A big question in the ESB space is, “Is an ESB an architecture or a product?” On the surface, this question seems a little strange, because we would contend that all products, especially ones as critical as application infrastructure, should be designed and implemented from an architectural blueprint. So, at a first pass, we say “both.” But the underlying point here is that some large vendors (IBM for one) that have integration and application infrastructure solutions (but not distinct enterprise service bus solutions) are saying that the ESB is an architecture, or design pattern, from which an end user can assemble an ESB, using his current application infrastructure and integration products. While this is true an end user can roll his own, the question then becomes, “Does that make sense?” Only the individual organization can answer that, considering its current investments, initiatives, skills, and risk tolerances.
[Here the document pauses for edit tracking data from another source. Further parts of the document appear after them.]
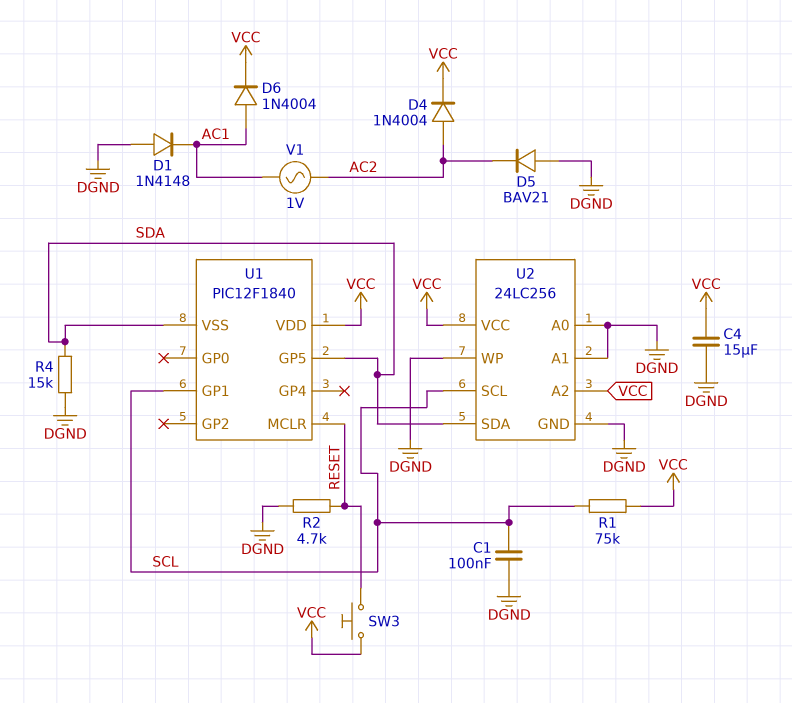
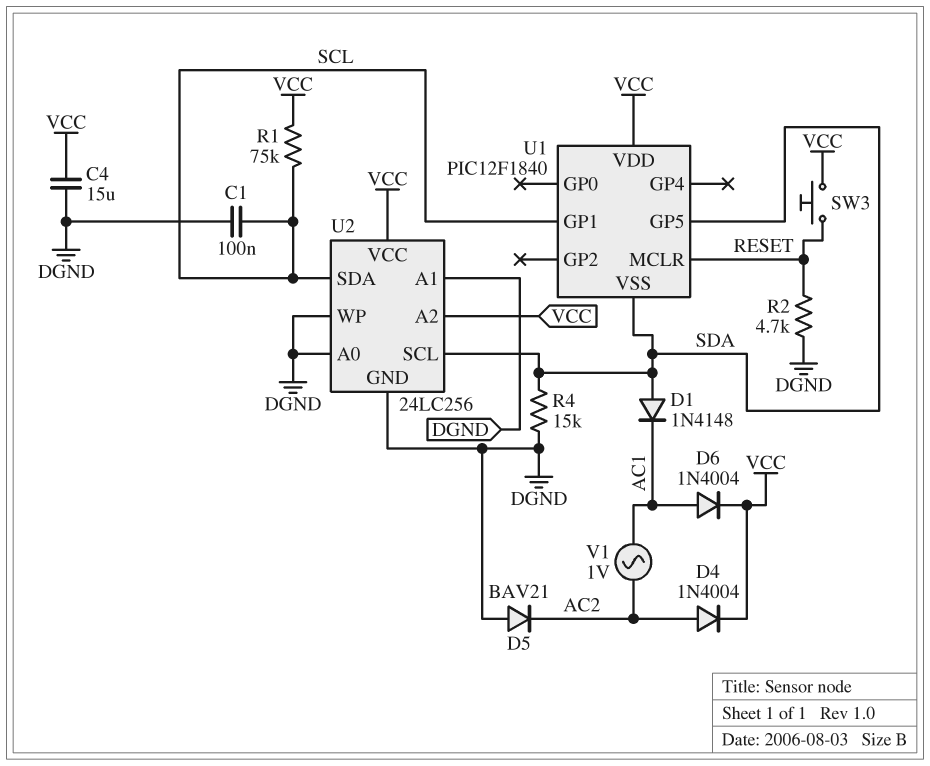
D1: diode 1N4148 (A DGND, K AC1) -> diode 1N4148 (A SDA, K AC1)
U2 pin SCL: SCL -> SDA
U2 pin SDA: SDA -> SCL

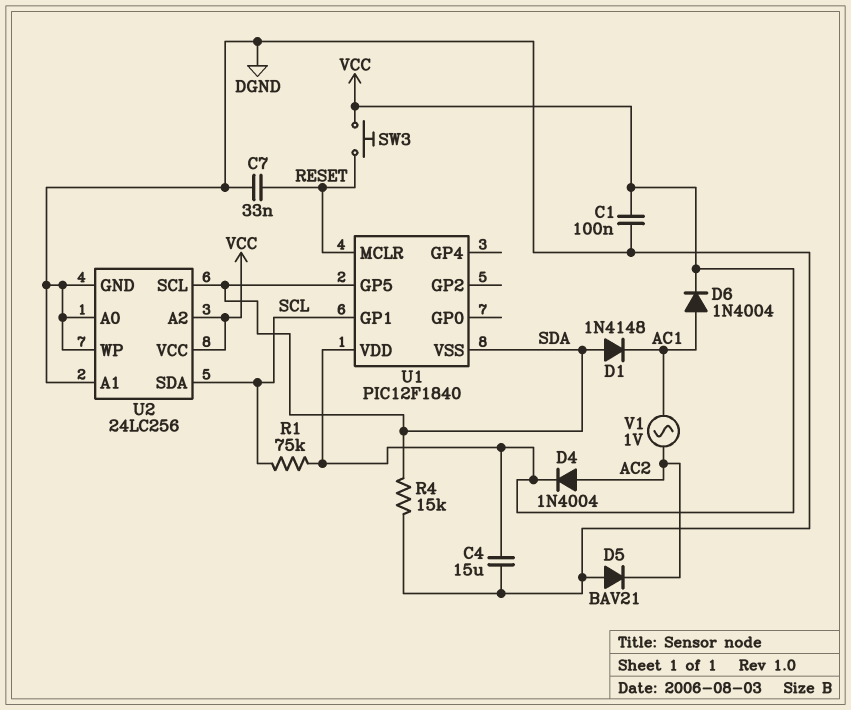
C1: 100nF (DGND, SCL) -> 100nF (DGND, VCC)
C7: none -> 33nF (DGND, RESET)
R2: 4.7k (DGND, RESET) -> none

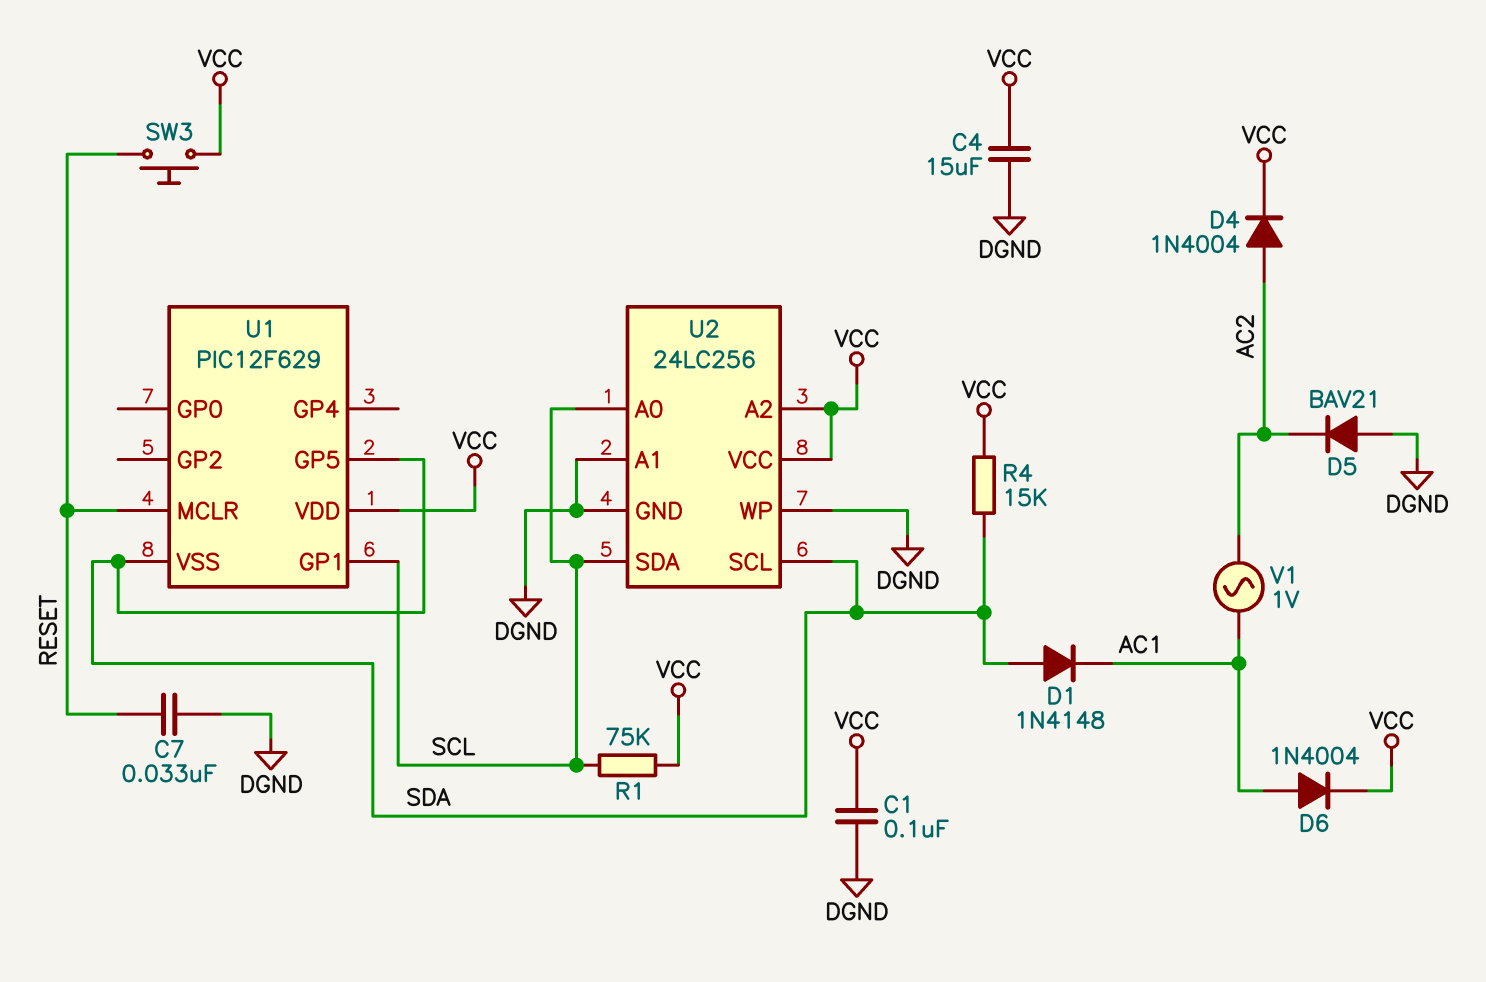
R4: 15k (DGND, SDA) -> 15k (SDA, VCC)
U1: PIC12F1840 -> PIC12F629
U2 pin A0: DGND -> SCL

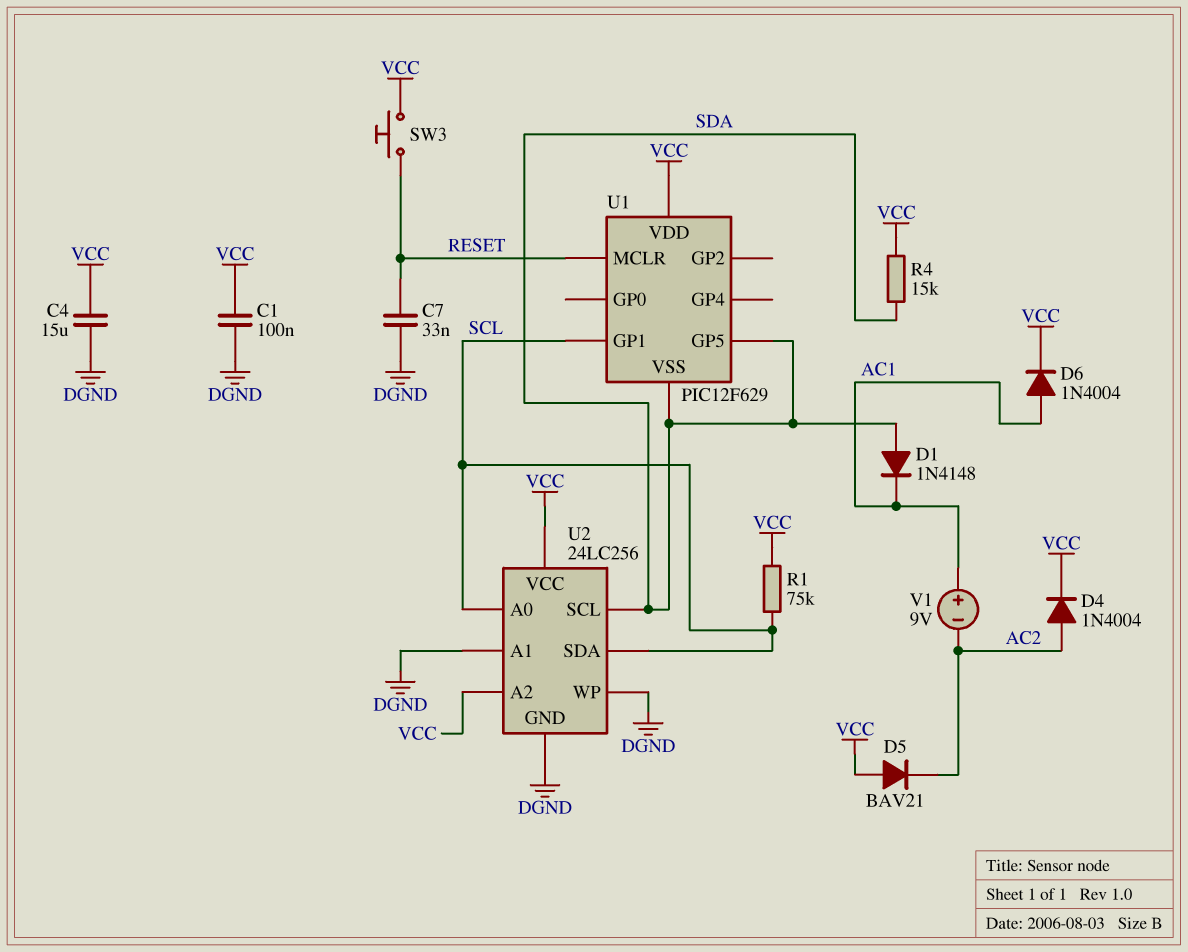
D5: diode BAV21 (A DGND, K AC2) -> diode BAV21 (A VCC, K AC2)
V1: AC 1V (AC1, AC2) -> 9V (plus AC1, minus AC2)

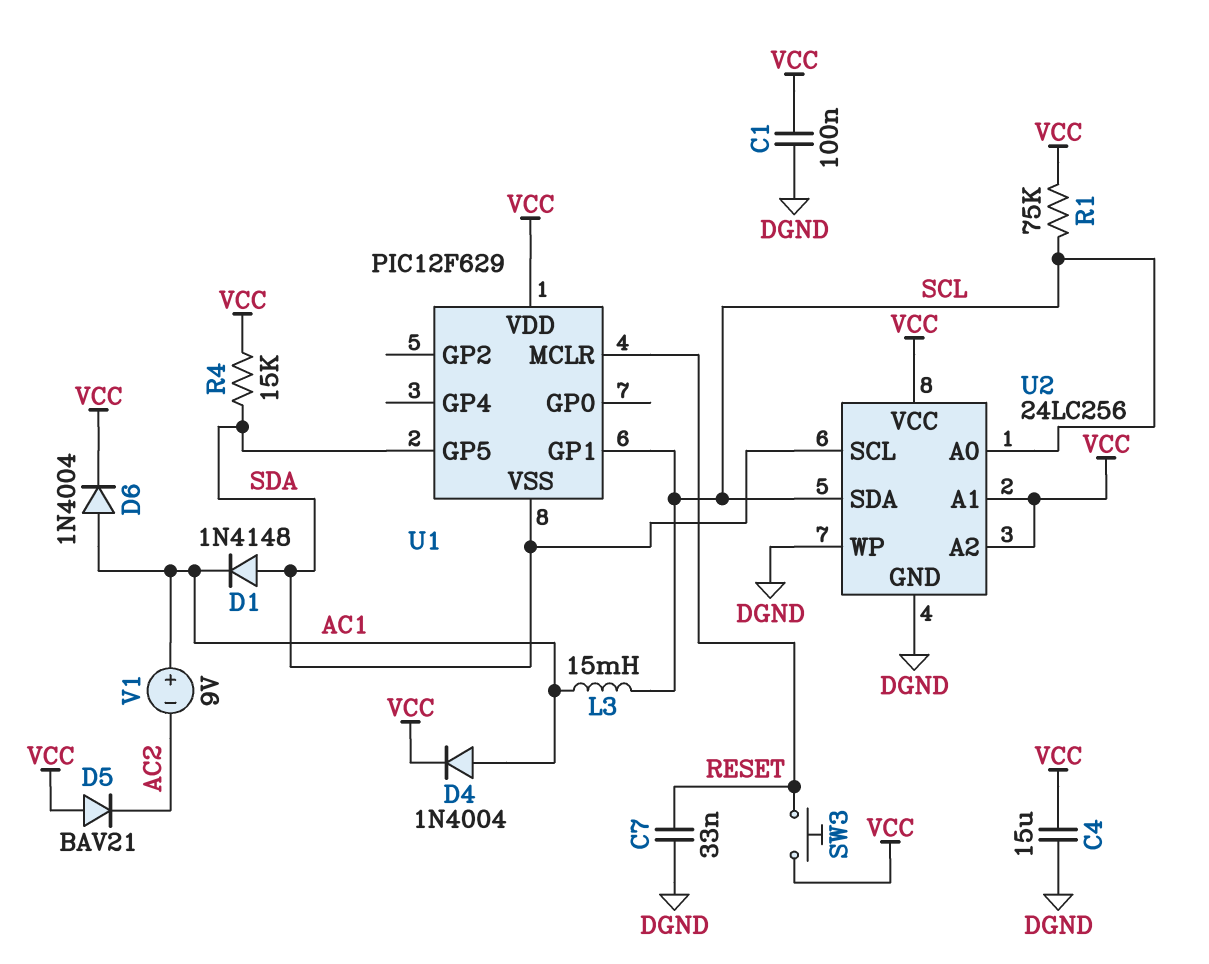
D4: diode 1N4004 (A AC2, K VCC) -> diode 1N4004 (A AC1, K VCC)
L3: none -> 15mH (AC1, SCL)
U2 pin A1: DGND -> VCC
For the majority of organizations, the answer will be “no,” especially if production-quality ESB solutions are readily available.
So, as a general statement, we say that an ESB is a product, which evolves from an architecture.

2.What Does the ESB Look Like?

INSIDE THE BOX OF AN ESB. Assuming an ESB is a product, based on an ESB architecture, when you “open the box” of an ESB, you would find integration tooling, a management console, service containers (ESB peer), and integration services.
There are however, variations in what else you might find in your ESB. The variations relate to messaging infrastructure implementation, protocol support, adapters, and exposure of ESB services, as follows:

Messaging Infrastructure. An ESB may be tied to its own messaging infrastructure (MOM), or it may provide adapters (JMS or WS-Rel*) to run any of the more popular messaging infrastructures (WebSphere MQ, MSMQ, Tibco Rendezvous).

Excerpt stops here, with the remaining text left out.